P.S. - Truth be told, I was never a TJMaxx or Target shopper; I was all in at Loehmann's and miss that fabulous chain to this day. The one right off of Union Square in San Francisco was my best retail friend until the day it closed. My two favorite stores were Barneys for clothes that were investments and Loehmann's for everything else. Both are gone and I have not found a replacement for either.
Century 21 was also pretty good back in the day.
@keith - I agree! Century 21 replaced the Barnes and Noble near The Phillips Club and visiting nieces staying there introduced me to it in 2018, but then it, too, closed. I need to look up what is occupying that retail space now; probably another store I will love and become attached to that will be gone the next time I check.
I don’t think anyone could look at my lifestyle and plausibly consider it “frugal”. To me, that word implies a degree of spending no more than one needs. I sure as hell don’t need to spend anywhere as much as I do to have what I would consider a happy life.
I’m probably better characterized as “economical”, in the sense of not being wasteful — of money, resources, or opportunity. During one phase of my life, that looked like frugality. “Do I really care to spend all $100 of income when last year I was perfectly happy spending only $30 of my entire $30 paycheck? Wouldn’t it be better to balance the spending at a level I would actually truly be able to plausibly use well — $50 say — with future opportunities that saving the remaining $50 could bring?” But then that morphed into something that is definitely not frugality — “Yeah, I could remain perfectly happy spending only $50 out of $1000 in income — but to what end? That would be wasteful of the present opportunity to incrementally enjoy — say $100 — with very little incremental benefit to future opportunity”.
@Aaron - re "I grew up in a specialized environment (military families)," I had never had any exposure to that community until I worked for USG overseas. One of my best friends from that time period whose family is fully steeped in that culture is still struggling with whether or not she should break free.

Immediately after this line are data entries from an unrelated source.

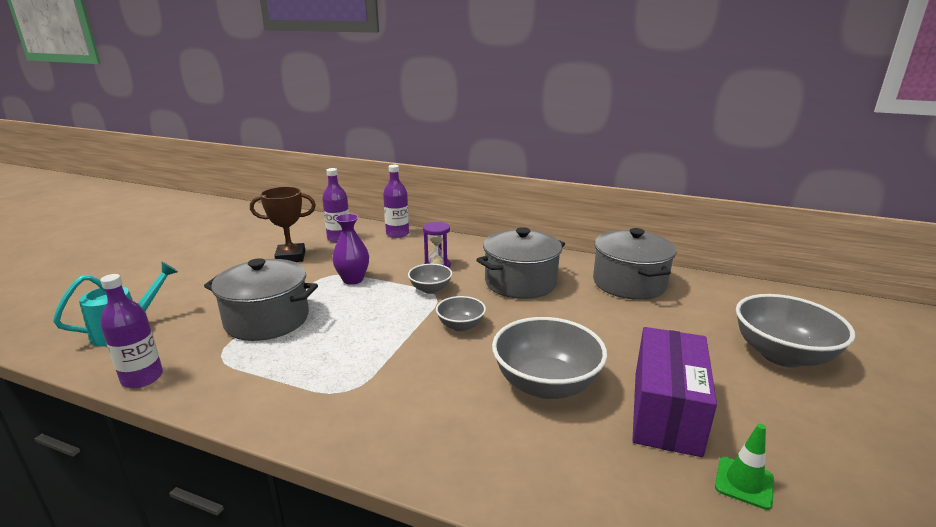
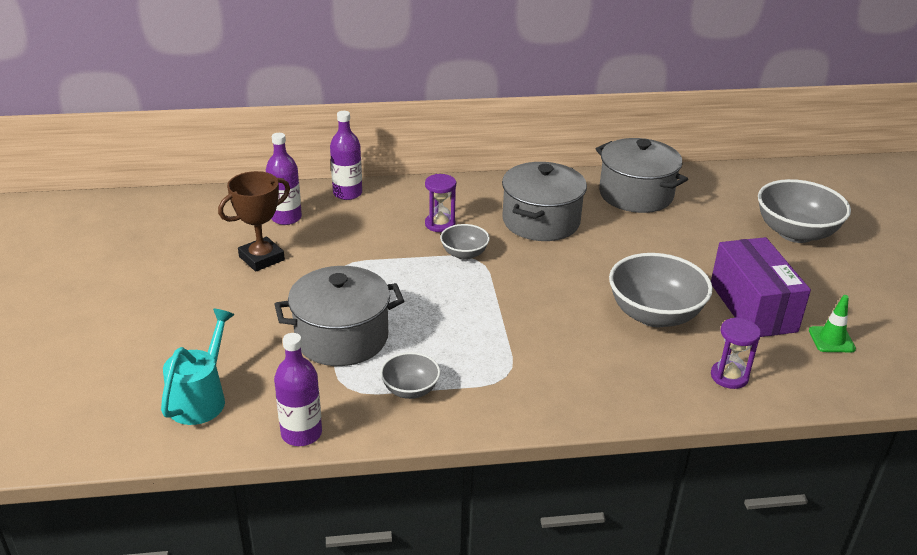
camera: 30 degrees left, 10 degrees up
(353, 279) = (371, 266): purple vase -> none
(461, 326) = (534, 284): grey bowl -> grey bowl (410, 390)
(568, 476) = (729, 376): none -> purple hourglass

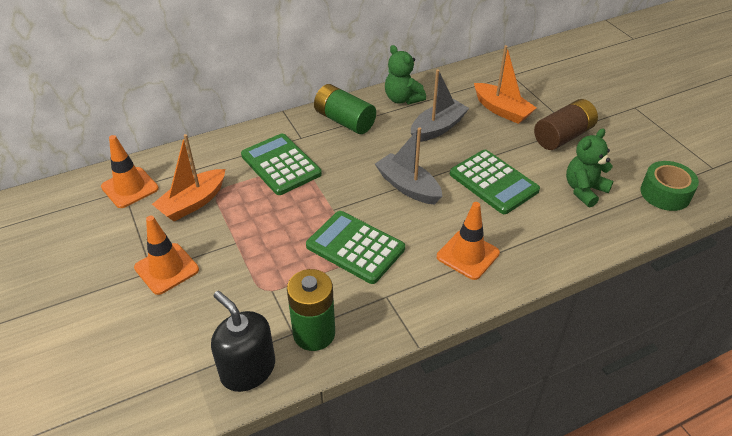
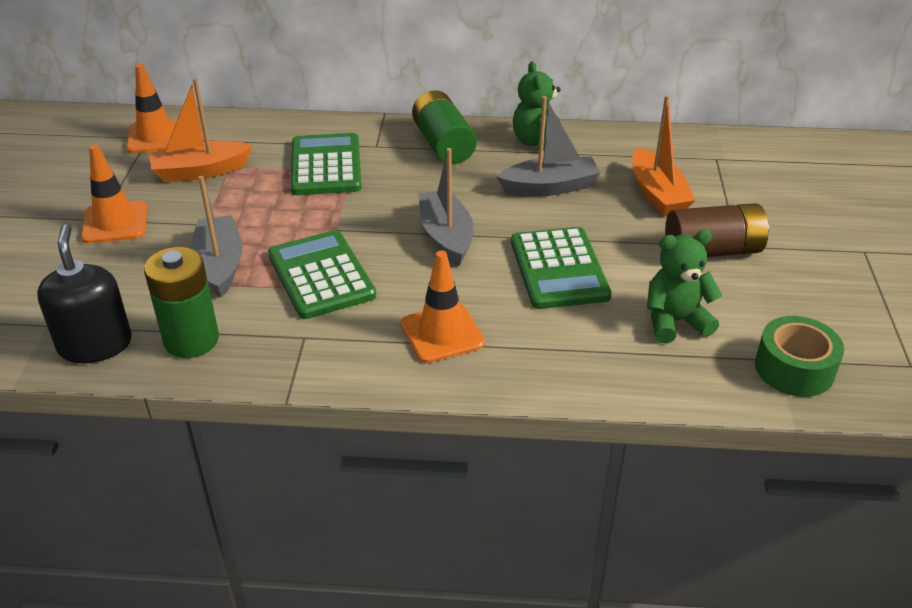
camera: 30 degrees right, 5 degrees down
(279, 269) = (220, 265): none -> grey boat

>> Few years ago, I have seen a 2nd year analyst (consultant or banker, married) purchase a new construction 2br/2ba condo on UWS. High floor, nice amenities, in-unit washer dryer. The price was 1.7m, and taxes plus common charges around 5k monthly. They were getting a max size conforming loan and the rest was cash from in-laws. I thought this was some pretty crazy spending, but they thought this was a way to build wealth. They were Chinese, so there might have been a cultural component.
I do wonder whether this is so crazy. Their income was $300k-$400k at the time of purchase and plausibly on its way to $600k-$1000k over the next 10 years. They could have been looking at the $1m from parents as “dead money” otherwise earning 0%, considering their spending as $5k on monthlies and perhaps $2k in interest at 3%.
Say current income was $350k. Is $7k spending on housing too much, with income at 50x? Perhaps. OTOH, income will likely trend towards a point where they’d be 100x+.
They seemed convinced that RE was the path to untold wealth. While renting a 1BR for $3500 and investing $1m would have been more my speed, I think buying such a right-sized place for (say) $850k would have been a worse decision for them. Not only would they have been less levered towards their foreseen untold wealth, but they would’ve taken a hit with transaction costs of a place they’d soon outgrow.